Ecuador–Iran relations
- Iran: Ecuador

= Ecuador–Iran relations =

The Republic of Ecuador and the Islamic Republic of Iran maintain foreign relations. During the presidencies of Rafael Correa and Mahmoud Ahmadinejad in the 21st century, relations between the two countries were restored and strengthened. Iran has an embassy in Quito; while Ecuador closed its embassy in Tehran in 1978 prior to the Iranian Revolution.

==History==
The Venezuelan government, as represented by President Hugo Chávez, helped foster ties between Iran and Ecuador.

In a December 2008 visit to Tehran, Ecuadorian President Rafael Correa signed several agreements. Correa announced that both countries would open embassies in each other's capitals by January 2009.

As a result of the diplomatic conflict with Colombia over the raid of an alleged FARC camp in Ecuador, Correa is reported to have discussed the possibility of an arms deal with Iran.
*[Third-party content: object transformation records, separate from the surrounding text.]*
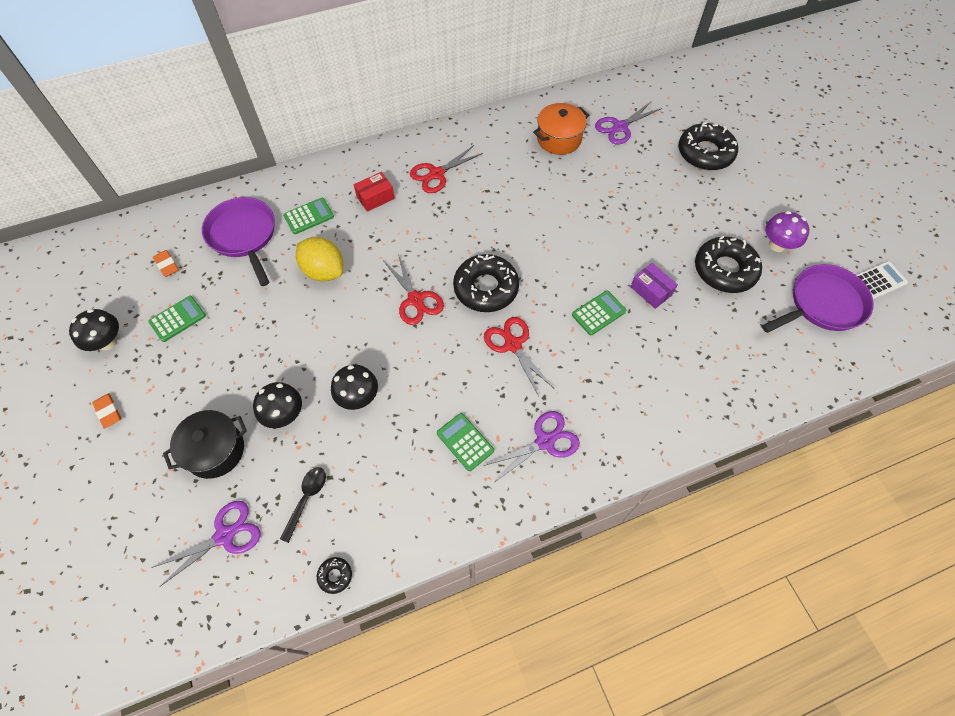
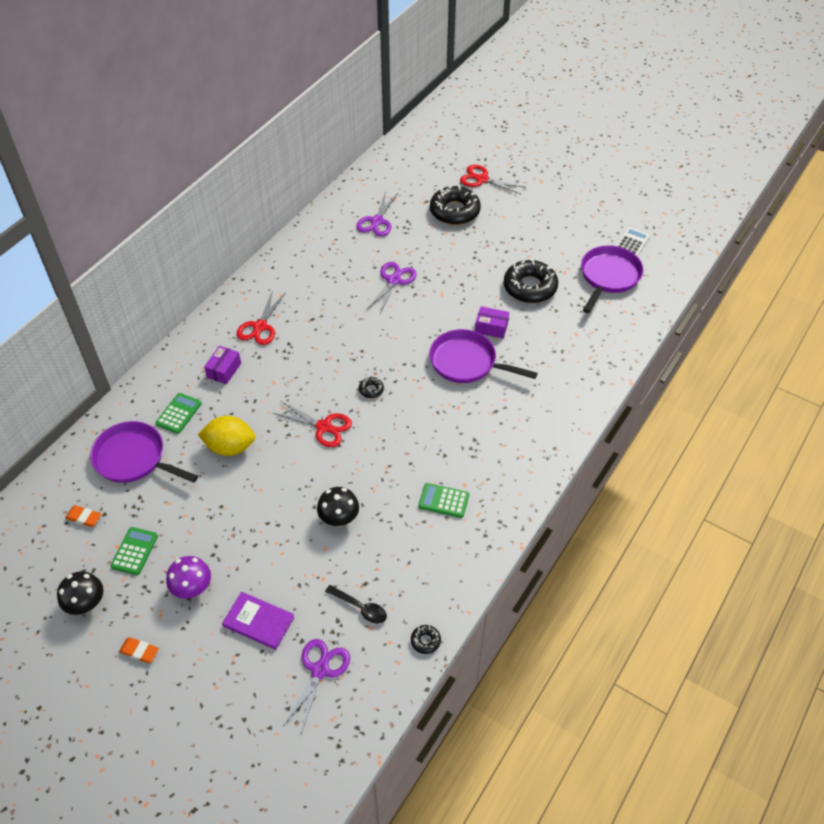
camera: 35 degrees left, 10 degrees down
(215, 451) = (258, 621): black pot -> purple book
(284, 415) = (292, 564): black mushroom -> none
(306, 499) = (360, 608): black spoon -> black spoon turned 135 degrees clockwise
(375, 197) = (224, 370): red box -> purple box
(486, 288) = (371, 390): black donut -> black donut, size x0.43
(513, 345) = (424, 417): red scissors -> red scissors (482, 179)
(545, 441) = (498, 467): purple scissors -> purple scissors (394, 280)
(559, 139) = (337, 253): orange pot -> none
(598, 313) = (467, 362): green calculator -> purple pan
(777, 245) = (551, 252): purple mushroom -> purple mushroom (192, 588)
As a member of ALBA, Correa participated in a joint declaration of support to the Iranian government in June 2009.

After the left-wing regime of Rafael Correa, Ecuador-Iran relations have worsened significantly. In September 2025, Ecuadorian President Daniel Noboa signed an executive decree, designating Iran’s Islamic Revolutionary Guard Corps (IRGC) as a terrorist organization.

==Military relations==
Due to the new approach in foreign policy under Correa, Ecuador looked to non-tradition partners for their arms supplies. While Ecuador was the first foreign country to buy arms for Indian weapons manufacturers, it also looked to Iran to procure armaments. Due to the 2008 Andean diplomatic crisis with Colombia, Correa said Ecuador had "a very serious problem on the northern border with Colombia, an irresponsible government that does not take care of its border. We need to equip ourselves… Iran can supply us and help us with credit."

==Economic relations==
Economic ties have grown during the Correa and Ahmadinejad administration. Like other nations in Latin America, Iran has extended financing for a host of projects. Ecuador, in turn, has become the primary importer of Iranian products, having replaced Peru. Trade between the two went from a paltry $8m to $168m from 2007 to 2008.

In 2009, Iran provided a US$40 million loan to Ecuador to help finance the building of two power plants.
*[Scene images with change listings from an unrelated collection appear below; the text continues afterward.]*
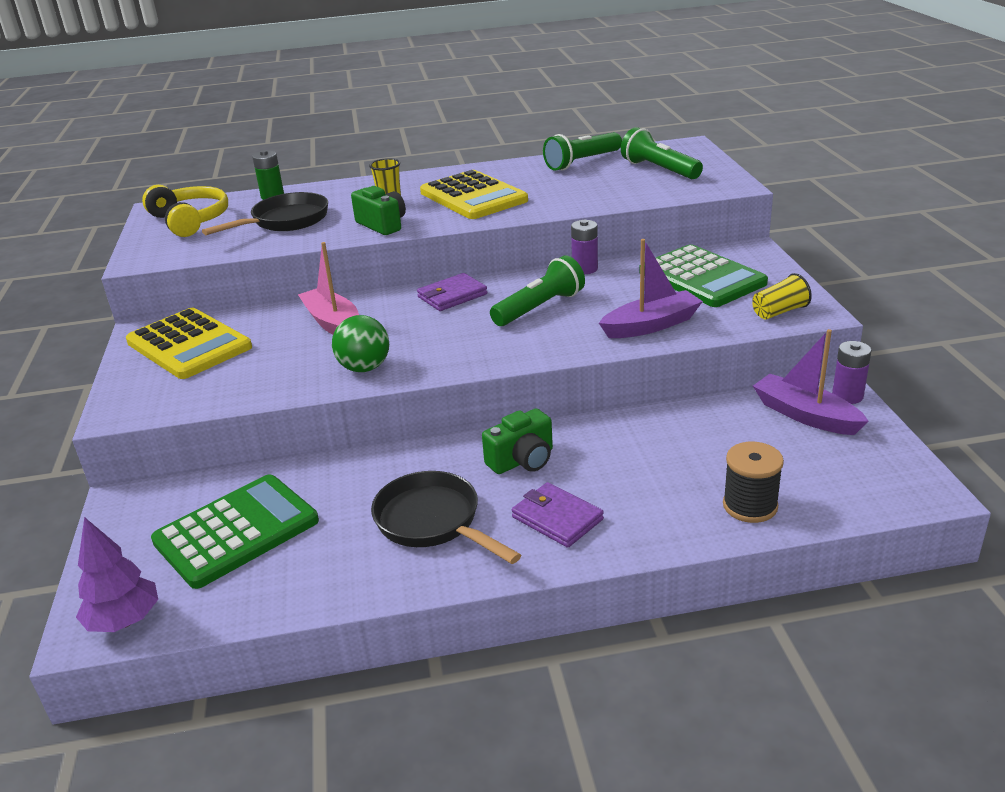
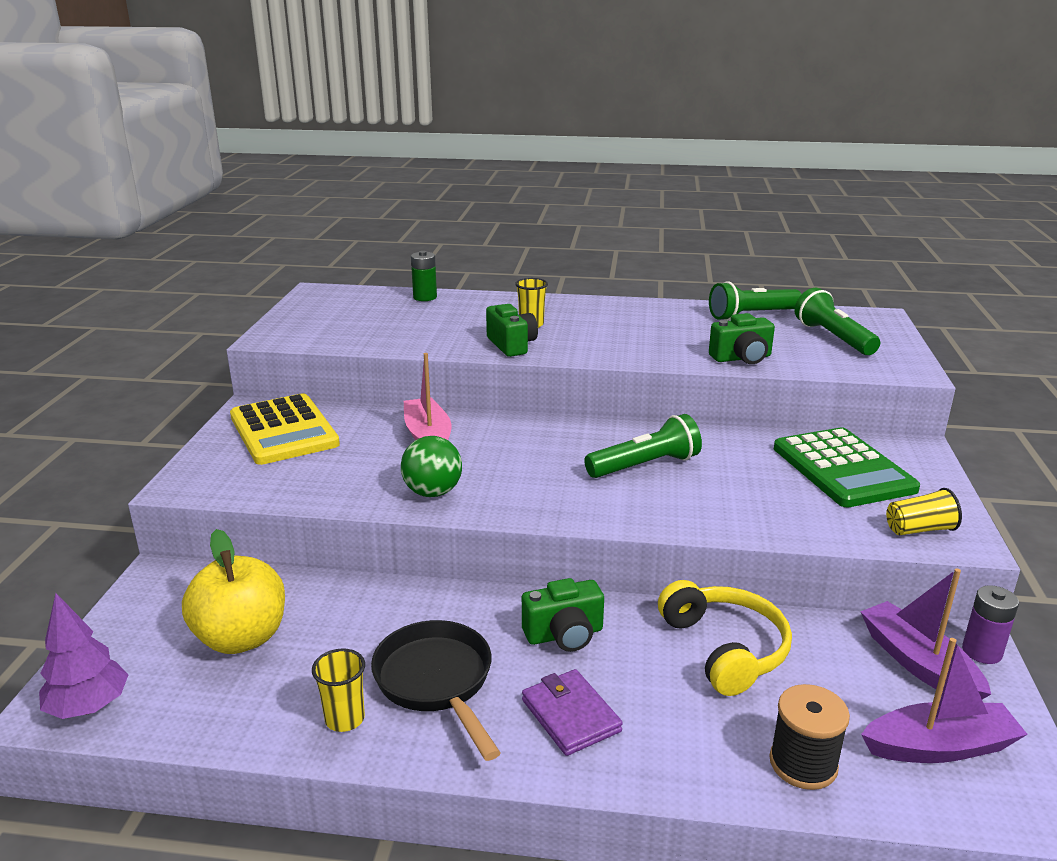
camera: 15 degrees right, 5 degrees down
(190, 220) = (337, 308): yellow headphones -> yellow headphones (725, 648)
(236, 531) = (241, 638): green calculator -> yellow apple
(285, 221) = (422, 324): black pan -> none
(368, 569) = (345, 719): none -> yellow cup
(452, 296) = (560, 433): purple wallet -> none
(473, 197) = (618, 332): yellow calculator -> none
(585, 269) = (714, 432): purple battery -> none
(592, 200) = (742, 358): none -> green camera
(651, 325) = (759, 512): purple boat -> purple boat (939, 747)

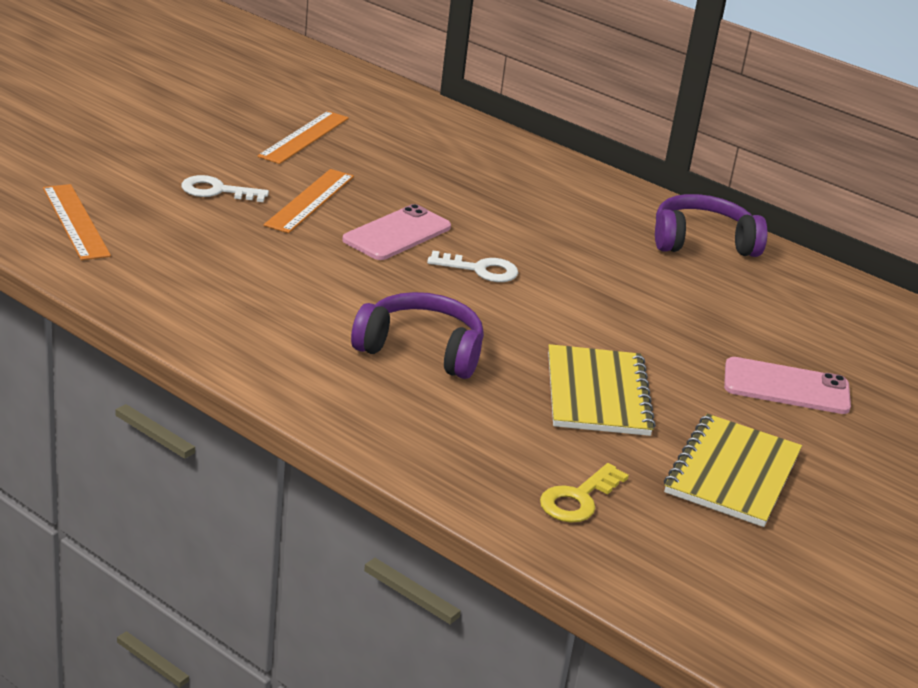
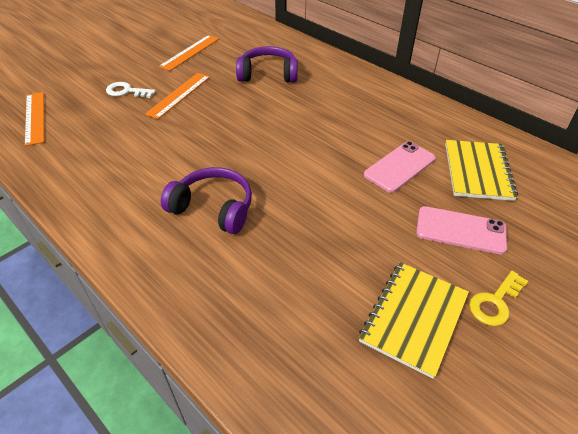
camera: 10 degrees right, 15 degrees up
(397, 233) = (224, 116): pink phone -> pink phone (399, 167)
(480, 270) = (269, 140): white key -> none
(578, 499) = (292, 350): yellow key -> yellow key (495, 302)
(598, 394) = (325, 242): yellow notebook -> yellow notebook (477, 171)
(702, 242) = (414, 111): purple headphones -> purple headphones (268, 74)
In a 2010 visit to Iran, the Ecuadorian Vice President, Lenin Moreno, signed an agreement with his Iranian counterparts to construct three hydroelectric centers using Iranian technology. He also affirmed Iranian support for the Ecuadorian Yasuni-ITT program to receive international funds in order not to transition to sustainable energy.
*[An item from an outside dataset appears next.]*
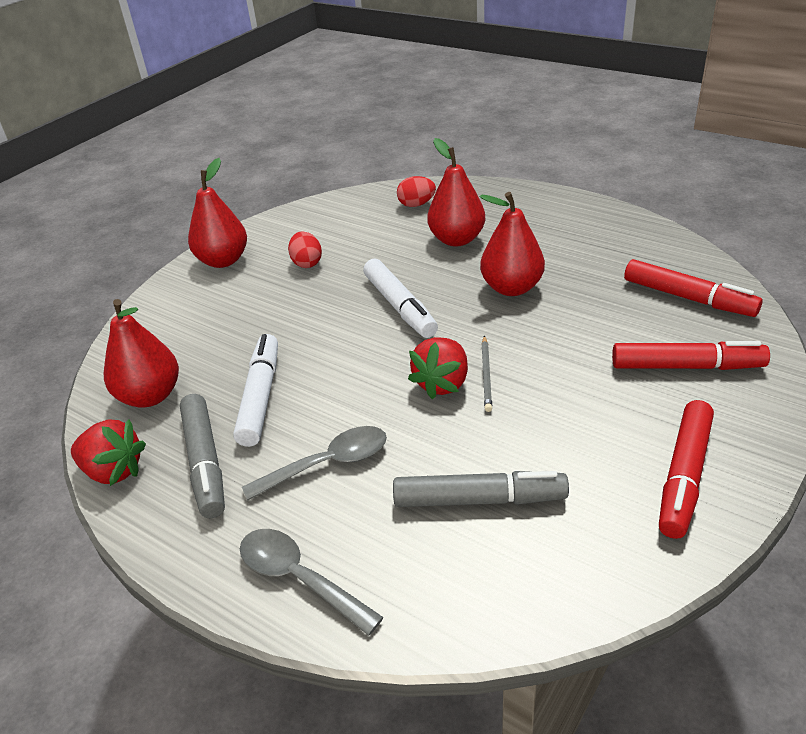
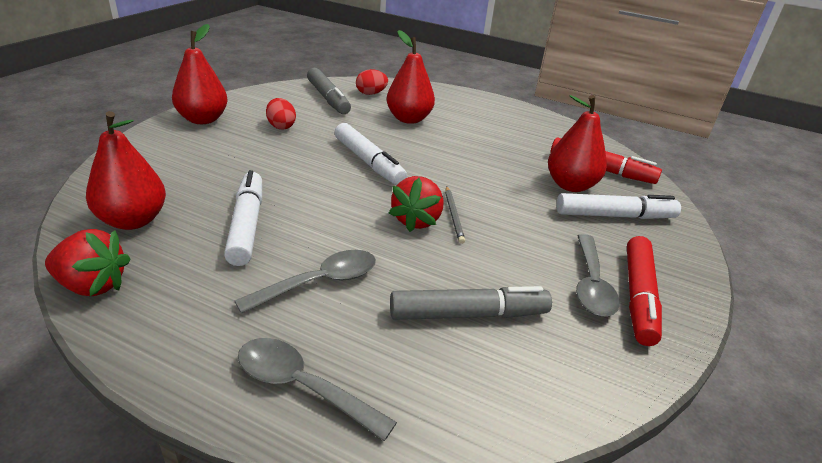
camera: 15 degrees left, 5 degrees down
(205, 462) = (193, 279): grey marker -> grey marker (328, 98)
(511, 288) = (461, 154): red pear -> red pear (570, 185)
(630, 461) = (591, 284): none -> grey spoon
(686, 366) = (614, 216): red marker -> white marker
Ecuador and Iran have also cooperated in the port, agriculture and auto industries.

==American backlash against Ecuador==
In 2010, the Financial Action Task Force (FATF) named both Ecuador and Iran as countries failing to comply with international regulations against money laundering and financing terrorism. It said Ecuador had not "constructively engaged" with the body and was "not committed" to global standards on money crimes. Correa was quick to condemn the move: "What arrogance! And why? Because we have relations with Iran. That's it. This is imperialism in its most base form. ... This has nothing to do with the struggle against money laundering. We have been blacklisted along with Iran, Ethiopia, Angola and North Korea. We are the financiers of terrorism in the world!” Correa said indignantly. He added "it's a stick so you don't misbehave, naughty boy. You didn't do what I said, don't get involved with Iran. So because you went ahead, we'll put you on the blacklist, that's all. He asked why no pressure was added on rich countries like the United States and Switzerland over money laundering in their financial systems. He also added that Ecuador's bank had adequate legislation to protect from laundering and terrorism financing and called the report "a huge lie."

Meanwhile, Ecuador's private bank association also said the Iran factor was behind the country's inclusion on the FATF list citing a 2009 agreement between Ecuador's Central Bank and some Iranian financial institutions. However, Ecuador maintained its ties with Iran would not change.

Ecuadorian Central Bank President Diego Borja also traveled to the United States to dispel concerns about the Iranian central bank's plans to deposit 40 million euros with Ecuador's central bank.

===Continued support===
Despite US pressure, Correa affirmed commitment to the relationship saying "we [Ecuadorians] have nothing against Iran. Iran has done nothing to us." He later said "[we are] not going to stop getting closer to Iran because (the United States) has it on a black list." Ecuador also affirmed support, along with various other international pariah states, for Iran's nuclear programme.

After an attempted coup on Correa in 2010, the two countries signaled intentions to deepen ties.